Senator John McCain’s treatment and prognosis appear much more dire than Jimmy Carter’s after he was diagnosed with brain cancer. Why do things look so much tougher for McCain, who is 10 years younger than Carter when he was diagnosed with brain cancer at 90? The truth is that Carter’s chances of survival initially appeared very slim too. But thankfully for Carter, a new type of cancer treatment proved to be perfectly suited for the type of brain cancer that he had.
John McCain has glioblastoma (GBM.) This cancer is one of the most aggressive types. It’s highly malignant, according to the American Brain Tumor Association. The median survival rate is two to three years, but can be as short as 14 months. For people who are diagnosed with any cancer at the age 75 or older, the lowest survival rate is 4.7 percent. But with glioblastomas, children are given the same survival rate as older adults.

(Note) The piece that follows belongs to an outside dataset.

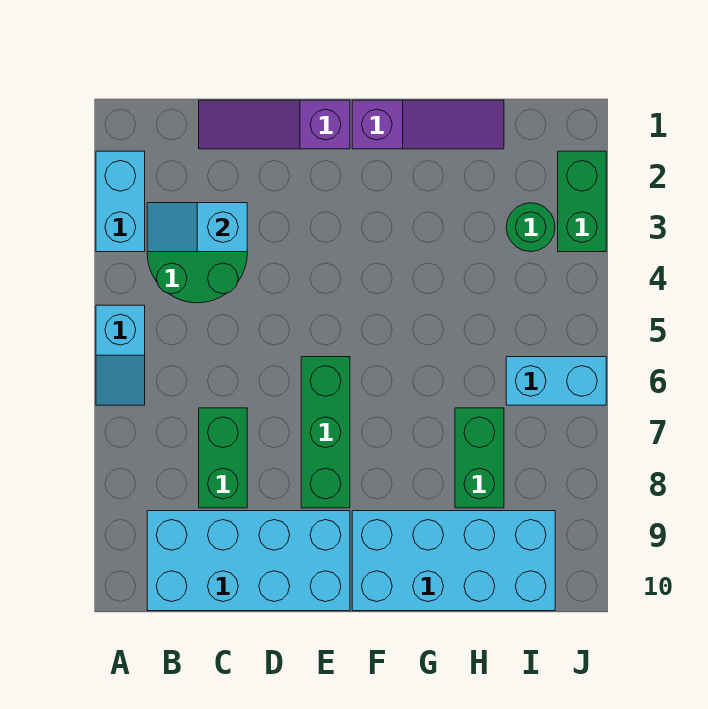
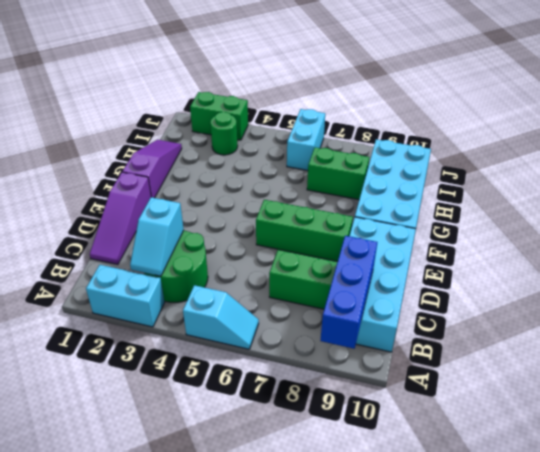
none -> blue brick A9:C9 level 2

Jimmy Carter’s cancer wasn’t a walk in the park, however. Diagnosed at the age of 90, he had melanoma that had metastasized and spread to his liver and his brain. He had four spots of melanoma on his brain, with each lesion being no larger than 2 millimeters. The lesions were discovered when he underwent an operation to remove the tumor from his liver.
Until recently, the survival rates for someone whose melanoma had metastasized into their brain were only four to five months.

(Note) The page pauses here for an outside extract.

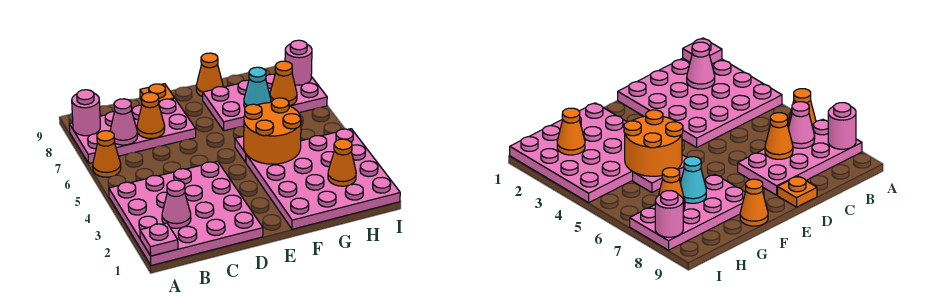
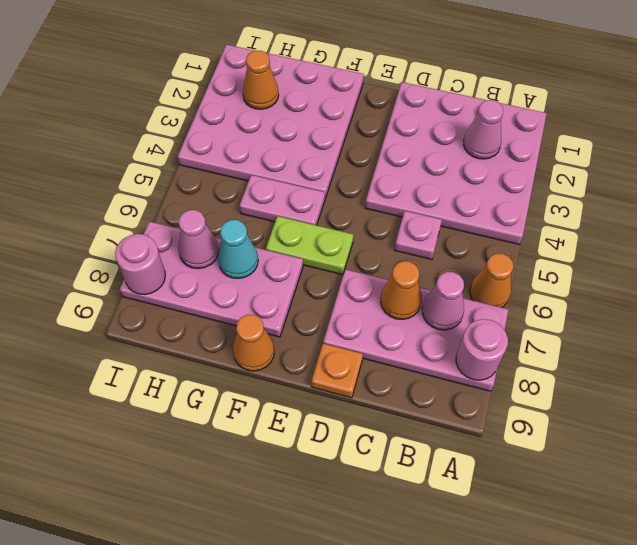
pink plate A1 level 2 -> pink plate C5 level 1
none -> lime plate E6:F6 level 1
orange round brick F4:G5 level 2 -> none
orange cone H7 level 2 -> pink cone H7 level 2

Jimmy Carter beat those odds, thanks to a newer drug called Keytruda (Pembrolizumab.) Now he’s cancer free, a result that was once almost unheard of in patients who had metastasized melanoma. The drug was part of Carter’s treatment regimen, which included targeted radiation to his brain. He’s not cured in the classic sense, since he continues to need infusions. But MRI scans show no signs of cancer.

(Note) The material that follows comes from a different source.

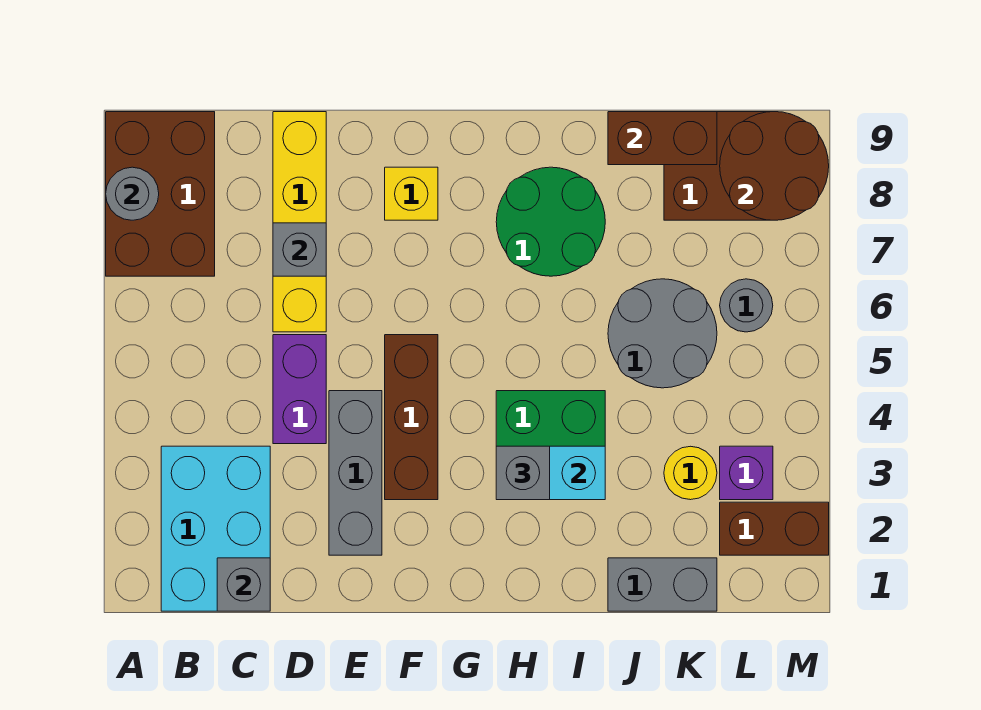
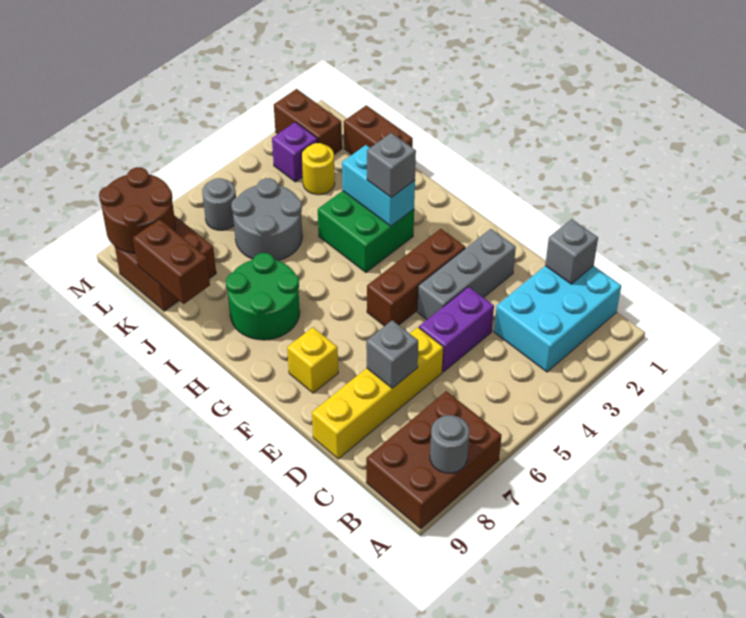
grey brick J1:K1 level 1 -> brown brick J1:K1 level 1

Keytruda is one of a series of new immunotherapy drugs that target specific cancers and are showing incredibly promising results. Keytruda targets the PD-1 and PD-L genes, which play a role in tumor detection. Last year, a lung cancer study using Keytruda was stopped and all patients were given the drug because the results were at least as good as chemo, if not better.
Could Keytruda or another type of immunotherapy be used to treat John McCain? It is unclear, unless he gets into some type of clinical trial. Immunotherapy drugs are being tested on patients with glioblastoma, but it’s not known yet if any will be as successful. In August 2016, it was announced that early clinical trials involving Keytruda and glioblastoma, and Opdivo and glioblastoma, appeared promising. In April 2017, Science Daily reported that immunotherapy for glioblastoma was well tolerated and out of the 11 patients studied, four survived for more than five years. This study was focused on immunotherapies that targeted specific proteins on glioblastomas.
At this point in time, the traditional treatment for glioblastoma is chemotherapy and radiation. McCain’s cancer was discovered while he was having surgery to remove a blood clot on Friday. His doctor said that a pathologist was in the operating room during the procedure and all the worrisome tissue was removed. However, glioblastomas can recur and McCain will need followup treatment. Whether any of that treatment might include a new type of immunotherapy like Carter received, or if that kind of treatment is even currently available for his type of cancer, remains to be seen.